ABC warehouse operator tells lawmakers it can’t show up to answer their questions | Eastern North Carolina Now

    Publisher's Note: This post appears here courtesy of the Carolina Journal. The author of this post is John Trump.



    Leadership or staff from the company contracted to operate the state's liquor warehouse and delivery system won't meet with lawmakers to explain why N.C. ABC stores around the state have so many empty shelves.

    The state warehouses are stocked with popular products such as Jack Daniel's and Tito's vodka, yet those same products aren't showing up in the stores. Lawmakers, including Rep. Tim Moffitt, R-Henderson, and other members of the N.C. House ABC Committee, want to know why.

    The committee met Wednesday afternoon, but LB&B, said Moffitt, has told him the company can't spare anyone to speak with lawmakers. During the meeting Wednesday, Moffitt referred to it as "a scheduling conflict."

    Lawmakers, to be clear, want to meet with a member of the company, not with outside counsel.

    "I'm disappointed," Moffitt told Carolina Journal, "that the warehouse operator for all distilled spirits in the state did not work harder to have someone here to answer our questions."

    It's not OK, said Moffitt.

    "This is the legislature."

    The operator, LB&B Associates, has told lawmakers it is meeting the terms of its new contract with the state.

    "Yet we still have empty shelves in ABC stores," Moffitt said.

    The warehouse is three weeks behind its delivery schedule, sources say ABC managers are telling them, and that includes holiday products, which are stored in a second, stocked warehouse in Raleigh. Further, the warehouse won't release a particular product to any single store until all 400 or so stores can get it, too. Regardless of population or customer demand.

    Cases of the popular and hard-to-get Buffalo Trace bourbon are stacked in the warehouse, say sources. But the product is not in stores. LB&B has blamed the problems on labor shortages, particularly truck drivers, and a new computer system.

    Moffitt, the ABC committee chair, and other members of the ABC committee spent more than two hours on Sept. 29 trying to determine what's going on. Moffitt, after the meeting, said he had more questions than answers.

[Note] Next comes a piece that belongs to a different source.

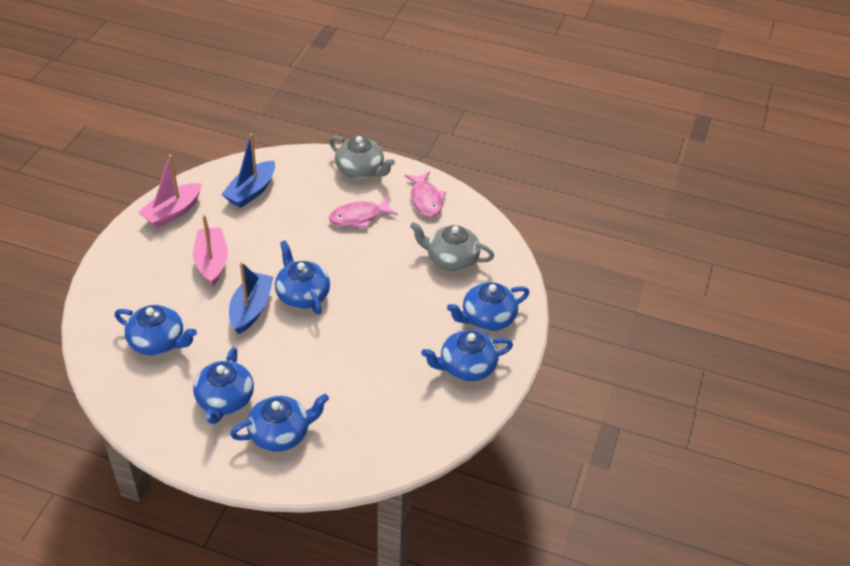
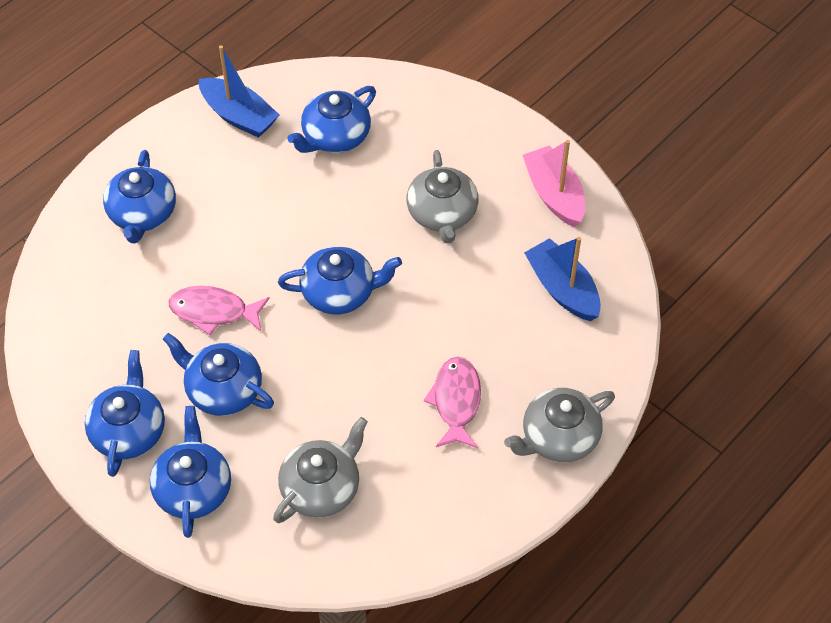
camera: 115 degrees right, 10 degrees up
(212, 262) = (442, 214): pink boat -> grey teapot
(224, 400) = (217, 176): blue teapot -> blue teapot (223, 390)
(251, 309) = (342, 234): blue boat -> blue boat (239, 116)
(426, 200) = (457, 501): pink fish -> pink fish (214, 311)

    "This issue has really been compounded itself for the past four or five months," he said then.

    The issue was referred to the Joint Legislative Commission on Governmental Operations, but it has landed back with Moffitt's committee. An extensive report on the issue is forthcoming.

    In March, the ABC Commission voted unanimously to recommend the state award a new 10-year contract for warehouse services to LB&B, the target of an audit in 2018 that has, over previous years, cost the state about $13.5 million. The ABC concurred with the audit and promised to fix the myriad issues, including a focus on accountability and efficient delivery.

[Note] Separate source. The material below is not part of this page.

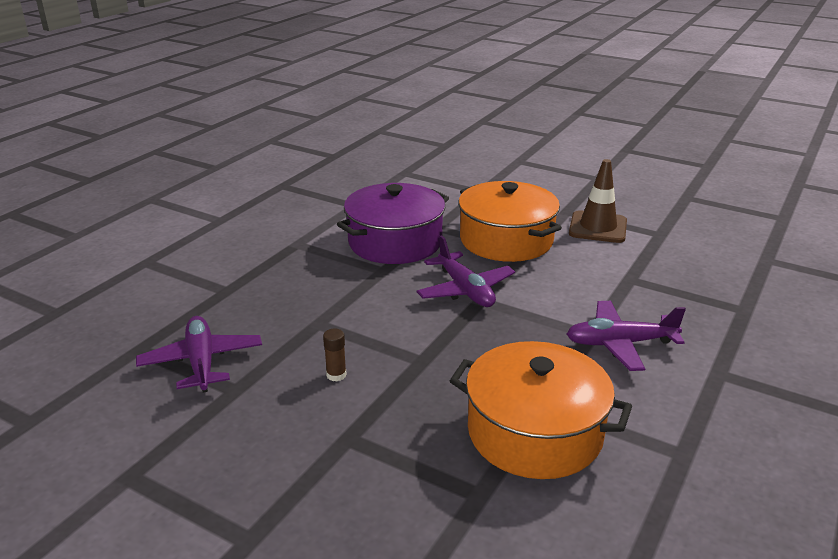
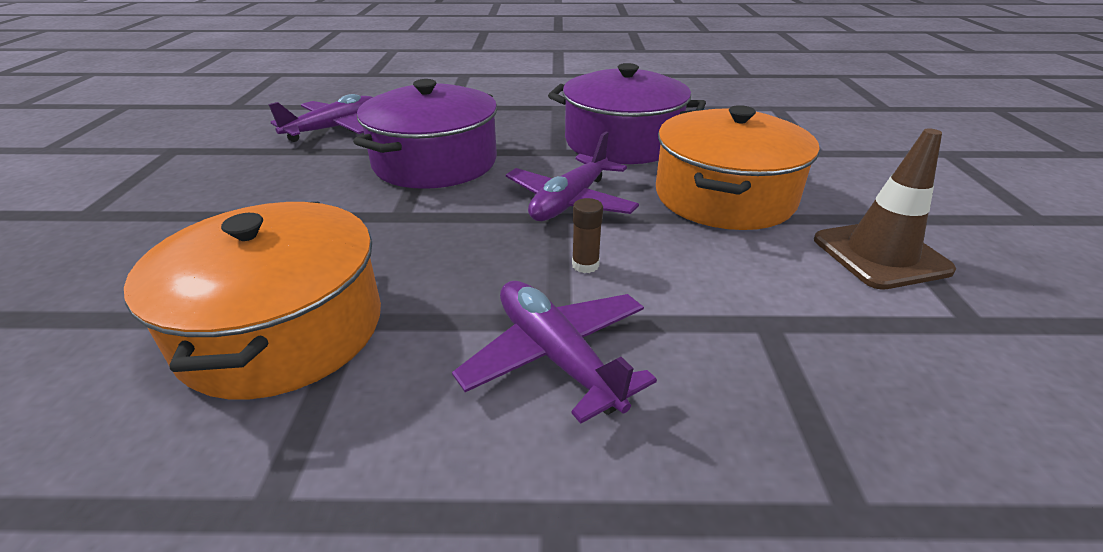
camera: 60 degrees right, 5 degrees up
(336, 375) = (346, 182): brown glue stick -> brown glue stick (585, 265)
(344, 325) = (435, 162): none -> purple pot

    The agreement, the ABC says, includes a requirement of nearly error-free and on-time deliveries as well as increased delivery frequency to the state's 171 local ABC boards. LB&B has operated the state warehouse system since 2003.

    A new software system was implemented in early July and, says LB&B attorney Ben Thompson, customers are still learning to use it. Some local ABC boards are reluctant to use the new system at all, continuing to use the older system, which connects suppliers and customers with the warehouse.

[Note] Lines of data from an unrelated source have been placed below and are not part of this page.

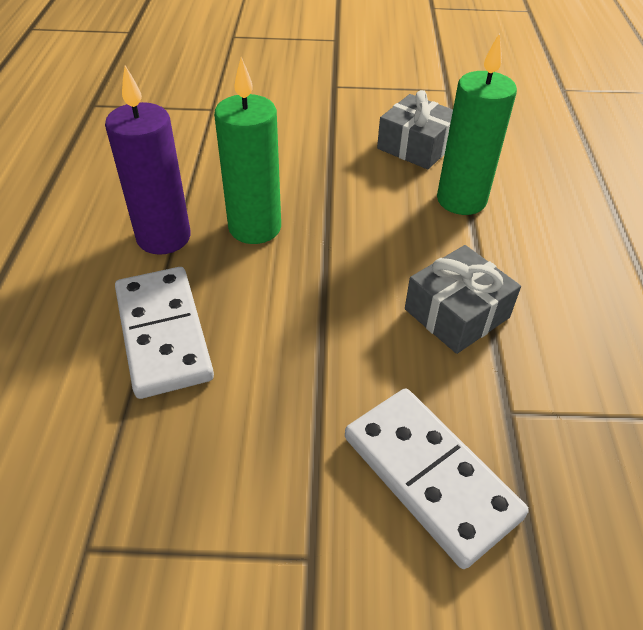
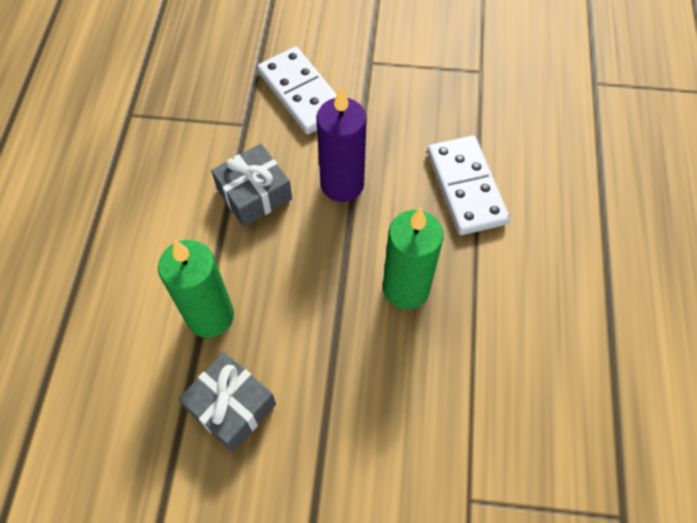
camera: 175 degrees left, 15 degrees up
(163, 237) = (484, 280): purple candle -> purple candle (342, 184)

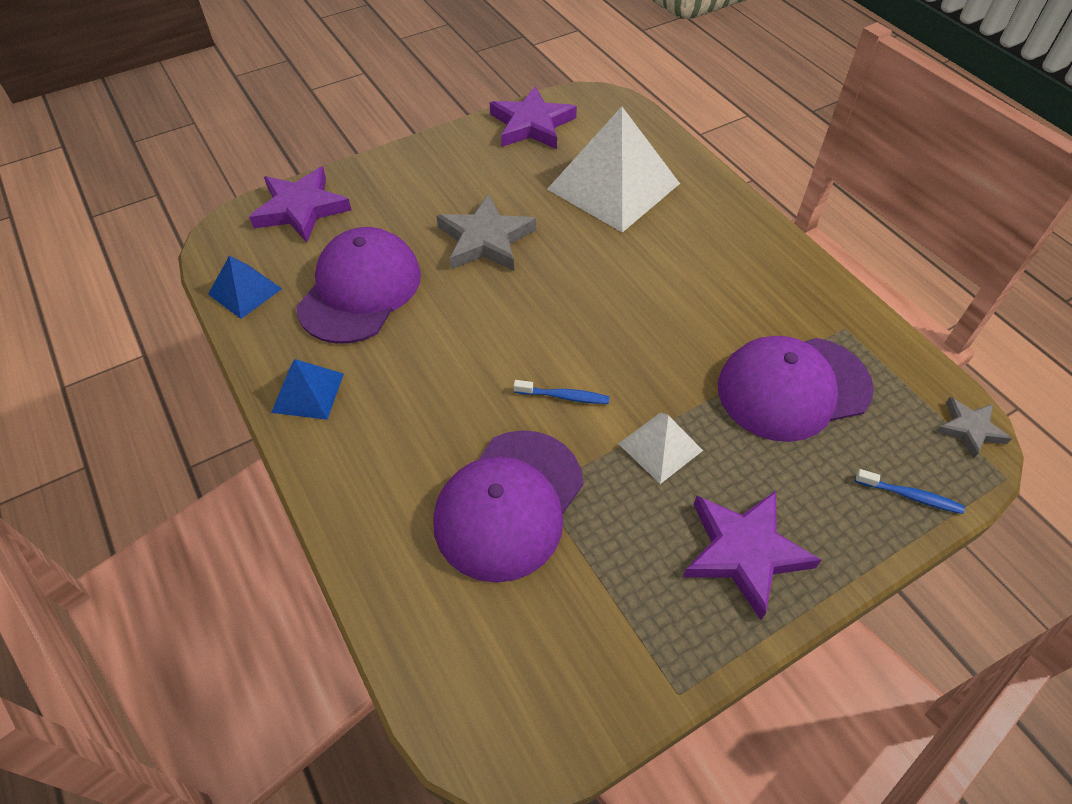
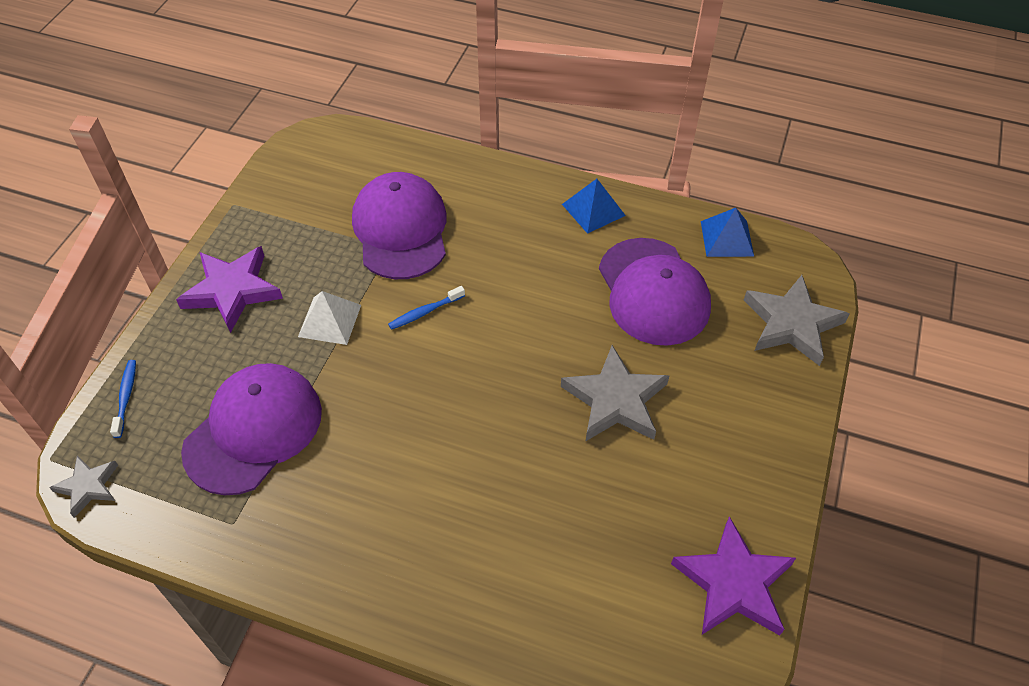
camera: 140 degrees right, 0 degrees up
(301, 209) = (792, 324): purple star -> grey star
(613, 186) = (566, 552): white pyramid -> none
(910, 496) = (126, 397): blue toothbrush -> blue toothbrush turned 105 degrees clockwise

    "Which one is it?" Sen. Todd Johnson, R- Union, asked Thompson in September after the lawyer offered many reasons for the issues but failed to articulate the biggest failure.

    "It's all of them," answered Thompson.

    A.D. Zander Guy Jr. abruptly resigned as chairman of the ABC Commission earlier in September. ABC spokesman Jeff Strickland offered no additional information.

    LB&B did not immediately answer a request for comment from CJ.